The Night Riders was the name given by the press to the militant faction of tobacco farmers during a popular resistance to the monopolistic practices of the American Tobacco Company of James B. Duke. On September 24, 1904, the tobacco planters of western Kentucky and the neighboring counties of western Tennessee formed the Dark Fired Tobacco District or Black Patch District Planters' Protective Association of Kentucky and Tennessee (called the Association or PPA). It urged farmers to boycott the American Tobacco Company and refuse to sell at the ruinously low prices it offered in a quasi monopoly market. A more militant faction of farmers, led by David A. Amoss of Caldwell County, Kentucky, resorted to physical intimidation or burning the crops of those who ignored the boycott, targeting the tobacco warehouses of the ATC itself, culminating in large scale raids of cities in the area - most prominently Hopkinsville, Kentucky in 1907.

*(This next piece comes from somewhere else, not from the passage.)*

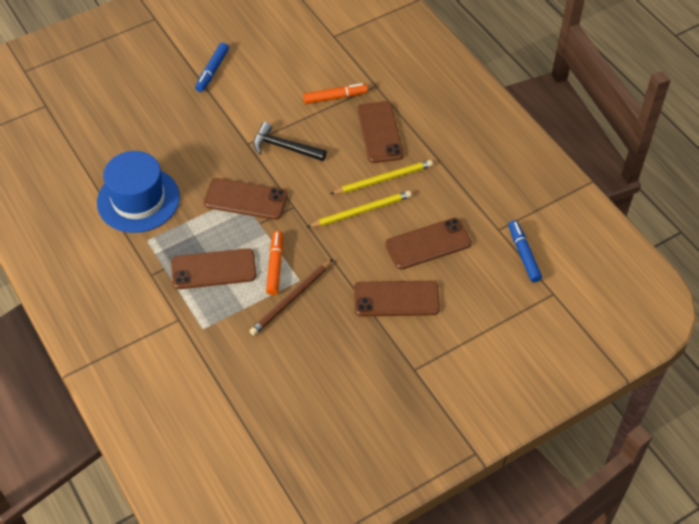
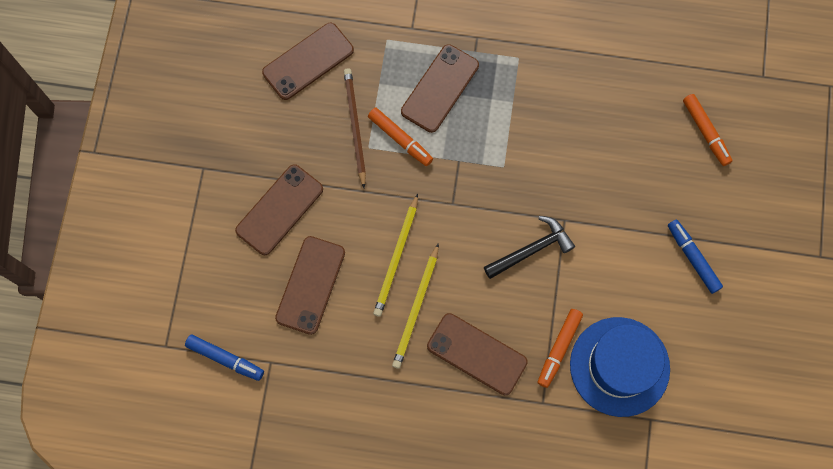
camera: 130 degrees right, 20 degrees up
(115, 111) = (705, 132): none -> orange marker
(138, 200) = (572, 80): blue hat -> blue hat (619, 366)
(246, 199) = (496, 169): brown phone -> brown phone (308, 61)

The Black Patch Tobacco War (or the Great Tobacco strike) in southwestern Kentucky and northern Tennessee extended from 1904 to 1909. It was the longest and most violent conflict between the end of the Civil War and the civil rights struggles of the mid 1960s. Originally known as the Silent Brigade, The Night Riders were a vigilante force opposed to the American Tobacco Company because it priced tobacco so low that farmers could not make any profit from their work.

The head of the Night Riders was David Amoss, a medical doctor and farmer. The Amoss House in Caldwell County, Kentucky is dedicated to the history of Dr. Amoss and the Night Riders. The building is currently in danger of being sold. Other area museums house numerous artifacts and personal histories regarding the era of the Night Riders.

The major cause of the Black Patch Wars was the drastic reduction in price that the American Tobacco Company offered tobacco farmers for their crops. In the last decade of the Nineteenth Century, farmers had earned a profit of from eight to twelve cents a pound, more than enough for a comfortable lifestyle. That changed with the turn of the twentieth century, due to the development of a virtual monopoly by the American Tobacco Company. After eliminating competition, ATC paid an average of four cents a pound from 1901 to 1903. This was two cents per pound less than the cost of producing tobacco. Farmers were losing money just by planting their crops. In some areas the price fell as low as three, two or even one cent a pound.